ATRX protein depletion is sensitive to a proteasome inhibitor. (A) Proteins extracted from uninfected HEK-293 cells that were either mock treated or treated with actinomycin D (ActD) or cycloheximide (CHX) for 8 h were analyzed by Western blot with antibodies against the proteins indicated to the right of the panels. (B) HEK-293 cells were mock infected, HSV-1 infected (MOI of 10), or HSV-1 infected and treated with ActD or CHX, and samples for the analysis were collected at different hours postinfection, indicated above the top panels, and the proteins were analyzed by Western blotting using antibodies against the proteins indicated to the right. (C) The experiment was performed as described in the legend to panel B, except that cells were treated with MG132 or NH₄Cl, as indicated above the panels, and the proteins analyzed are indicated between the panels.

Fig 5

ICP0 is required for depletion of ATRX protein. (A) HEK-293 cells were mock infected (M) or infected with ICP0-null virus (7134) and its marker-rescued derivative (7134R) at an MOI of 1. Samples for the analysis were collected at different hours after infection, indicated above the top panels, and the proteins were analyzed by Western blotting using antibodies against the proteins indicated to the left. (B) Similar to panel A, except that total RNA and proteins were extracted from mock-, 7134-, and 7134R-infected cells at 18 hpi.
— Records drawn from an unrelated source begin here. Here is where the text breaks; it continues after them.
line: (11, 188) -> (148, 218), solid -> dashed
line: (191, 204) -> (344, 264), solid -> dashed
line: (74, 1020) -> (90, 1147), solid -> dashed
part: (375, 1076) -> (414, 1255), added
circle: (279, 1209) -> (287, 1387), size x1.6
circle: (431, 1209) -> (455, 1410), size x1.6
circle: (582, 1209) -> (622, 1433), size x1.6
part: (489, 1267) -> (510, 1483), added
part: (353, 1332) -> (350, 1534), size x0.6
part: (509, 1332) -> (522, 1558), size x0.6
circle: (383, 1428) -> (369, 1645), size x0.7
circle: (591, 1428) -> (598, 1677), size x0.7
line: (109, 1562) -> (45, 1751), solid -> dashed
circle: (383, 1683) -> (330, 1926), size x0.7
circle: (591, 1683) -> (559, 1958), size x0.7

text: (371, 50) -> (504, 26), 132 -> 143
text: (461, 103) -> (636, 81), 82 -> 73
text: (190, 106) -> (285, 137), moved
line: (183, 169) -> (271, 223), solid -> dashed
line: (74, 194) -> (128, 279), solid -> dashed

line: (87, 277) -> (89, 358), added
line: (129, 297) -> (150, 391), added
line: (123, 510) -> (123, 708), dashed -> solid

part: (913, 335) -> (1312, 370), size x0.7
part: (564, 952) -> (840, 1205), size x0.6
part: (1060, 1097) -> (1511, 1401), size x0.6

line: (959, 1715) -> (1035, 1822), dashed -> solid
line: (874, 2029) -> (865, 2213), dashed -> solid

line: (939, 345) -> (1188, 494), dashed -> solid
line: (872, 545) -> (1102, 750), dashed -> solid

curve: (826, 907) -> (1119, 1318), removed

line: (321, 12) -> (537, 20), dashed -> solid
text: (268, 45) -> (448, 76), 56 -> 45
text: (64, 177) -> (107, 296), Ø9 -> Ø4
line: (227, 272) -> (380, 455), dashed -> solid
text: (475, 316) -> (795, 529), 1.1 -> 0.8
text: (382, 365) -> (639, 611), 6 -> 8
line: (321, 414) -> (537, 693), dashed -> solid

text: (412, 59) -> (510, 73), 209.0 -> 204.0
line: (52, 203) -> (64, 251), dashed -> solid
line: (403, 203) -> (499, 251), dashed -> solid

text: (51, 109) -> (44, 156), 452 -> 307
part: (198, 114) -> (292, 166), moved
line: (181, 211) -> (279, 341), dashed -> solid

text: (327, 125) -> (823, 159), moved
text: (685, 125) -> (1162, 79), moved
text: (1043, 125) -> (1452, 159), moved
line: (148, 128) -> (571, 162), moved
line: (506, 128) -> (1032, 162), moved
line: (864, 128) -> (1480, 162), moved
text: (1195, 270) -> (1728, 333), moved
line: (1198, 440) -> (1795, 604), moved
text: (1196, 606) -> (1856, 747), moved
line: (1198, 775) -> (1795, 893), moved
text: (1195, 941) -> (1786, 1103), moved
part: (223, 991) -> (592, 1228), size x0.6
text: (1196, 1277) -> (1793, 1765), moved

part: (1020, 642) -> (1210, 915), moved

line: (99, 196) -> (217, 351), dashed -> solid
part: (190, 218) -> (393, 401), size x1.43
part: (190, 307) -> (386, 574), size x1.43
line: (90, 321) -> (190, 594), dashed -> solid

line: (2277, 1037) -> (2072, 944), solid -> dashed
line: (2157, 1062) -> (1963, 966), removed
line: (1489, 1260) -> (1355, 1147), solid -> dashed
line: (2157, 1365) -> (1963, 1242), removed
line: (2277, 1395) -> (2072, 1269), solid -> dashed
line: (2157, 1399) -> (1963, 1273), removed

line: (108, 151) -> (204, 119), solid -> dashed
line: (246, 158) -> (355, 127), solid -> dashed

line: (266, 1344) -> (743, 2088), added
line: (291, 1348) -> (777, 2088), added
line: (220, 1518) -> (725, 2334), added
The expression of HSV-1 miR-H1 and cellular let-7a were measured by qRT-PCR. Each bar represents log₁₀ mean changes in expression relative to that of a mock-infected control sample and normalized to values of let-7a. The experiment was performed in triplicate, and error bars indicate standard deviations. Differences were not statistically significant (P = 0.275; t test). The panel to the right represents detection of ATRX and actin proteins by Western blotting from the same experiment.

Fig 6

Vhs is required for depletion of ATRX mRNA. (A) Total RNAs were extracted from mock (M)-, B-wt-, or ΔH1/H6-infected HEK-293 cells (MOI of 5) and separated by agarose gel electrophoresis, stained for RNA with ethidium bromide (bottom panels), and blotted to a membrane for hybridization with probes for the RNAs indicated to the right of the panels. (B) Similar to panel A, except that cells were infected with UL41NHB-R or UL41NHB (MOI of 5). (C) Signal densities from panel B were quantified using ImageJ (NIH) software. Each bar represents the relative expression of the mRNA indicated above the diagrams normalized to rRNA and setting the value from UL41NHB-infected cells at 1 hpi as 1. (D) Proteins were extracted from mock-infected cells (M) or cells infected with UL41NHB-R or UL41NHB at an MOI of 5. Samples for the analysis were collected at the hours after infection indicated above the top panels, and the proteins indicated to the left were analyzed by Western blotting.